Il y a des culs et des bites à chaque page, mais on a moins l’impression d’être dans le lit de quelqu’un que sur une table de dissection. Tout est intelligent, analysé, à distance. Les dialogues, souvent si ridicules dans les textes érotiques, sont démantibulés : les phrases sont les mêmes mais ne dialoguent plus au sein d’une scène ; elles sont rapportées en série, avec une exactitude qui en désamorce le caractère risible. Les amants, les expériences sont innombrables, dessinant une expérience radicalement autre – autre que celle de la majeure partie des gens, mais autre aussi dans le sens où Catherine Millet raconte sa vie sexuelle comme si elle arrivait à quelqu’un d’autre. Exit l’obscénité.

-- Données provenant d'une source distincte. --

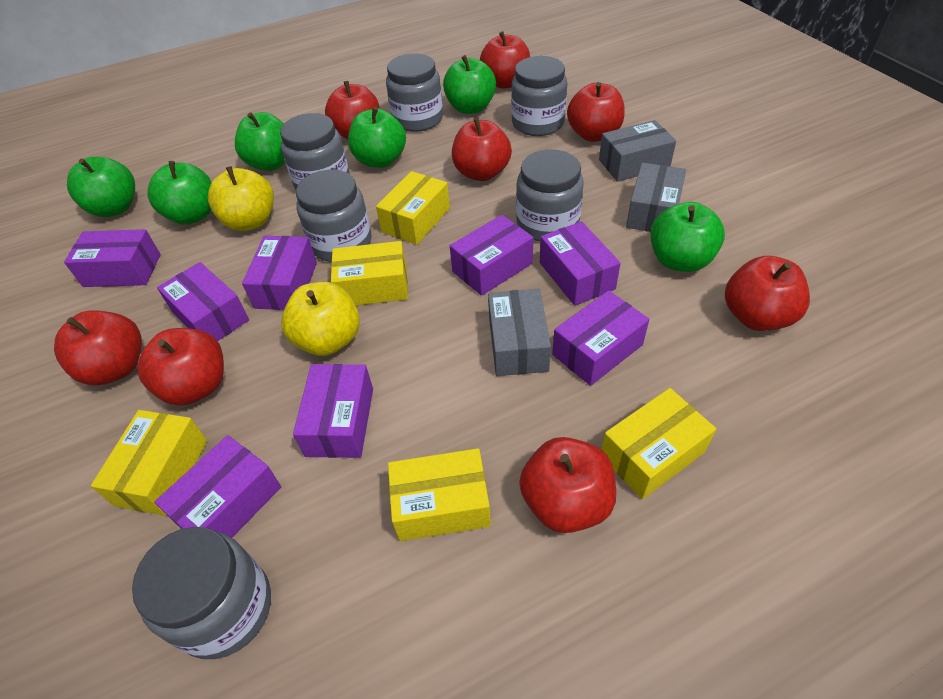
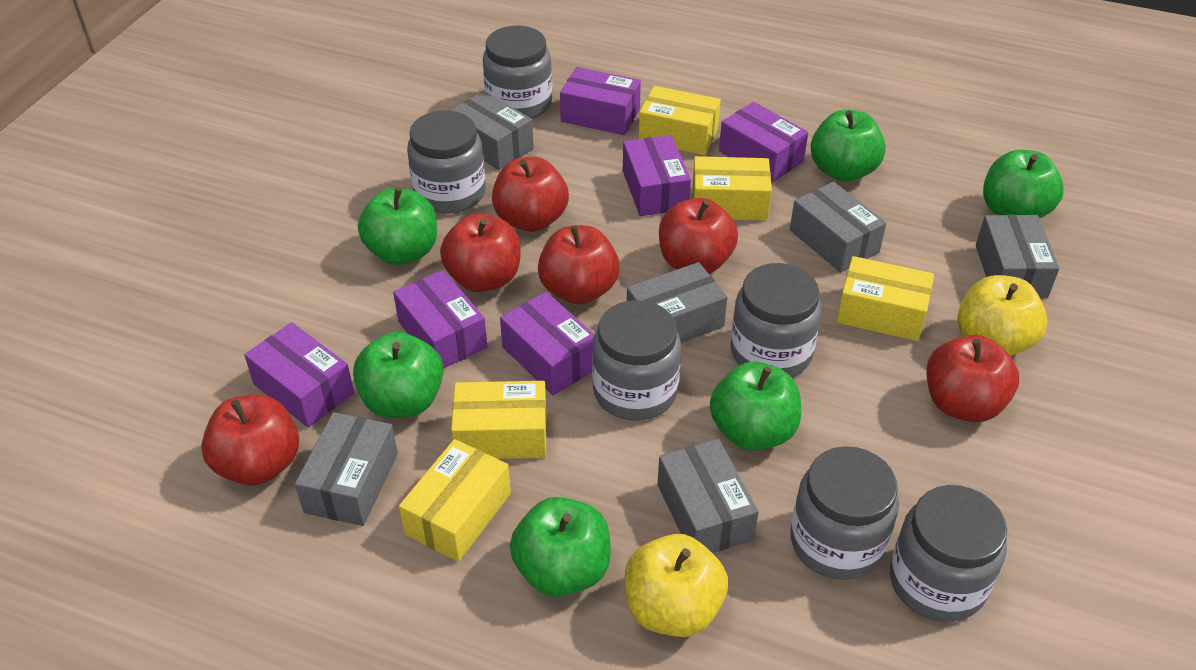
grey box: 3 -> 6
purple box: 8 -> 6
red apple: 8 -> 6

Son expérience foisonnante est l’occasion de parler d’un milieu, de ses règles tacites ; les modes d’approche pour savoir si la personne qu’on rencontre fait ou non partie des baiseurs ; les voitures qui se suivaient à la queue leu leu dans les bois avant de s’arrêter pour une partouze express – tout cela historiquement daté, j’imagine, puisque le Web a dû considérablement changer la donne. Cela peut déjà être fascinant comme monde en soi, mais je trouve encore plus intéressante l’exploration des mécanismes mentaux : sur ce qui se passe dans sa tête lors d’une pénétration ; sur la résolution d’un rare épisode de jalousie, « un terrible sentiment d’éviction » dont la douleur est si intense qu’il lui faut imaginer une issue fatale (cela m’est déjà arrivé, et c’est par le même subterfuge que j’ai négocié un retour au calme dans ma tête) ; sur l’élaboration des scénarios de masturbation, patchwork de scènes vues, vécues, rapportées, infléchies d’une certaine manière selon telle relation sentimentale… tout un tas de processus qui peuvent concerner tout un chacun, même avec une sexualité classique, mais dont on ne parle pas ou peu, soit parce qu’on n’ose pas, soit parce qu’on n’y pense même pas – les expériences n’ont pas coagulées en objet de réflexion. On n’imaginait pas forcément qu’il y avait là matière à dire ou à se dire – la biographie par le sexe.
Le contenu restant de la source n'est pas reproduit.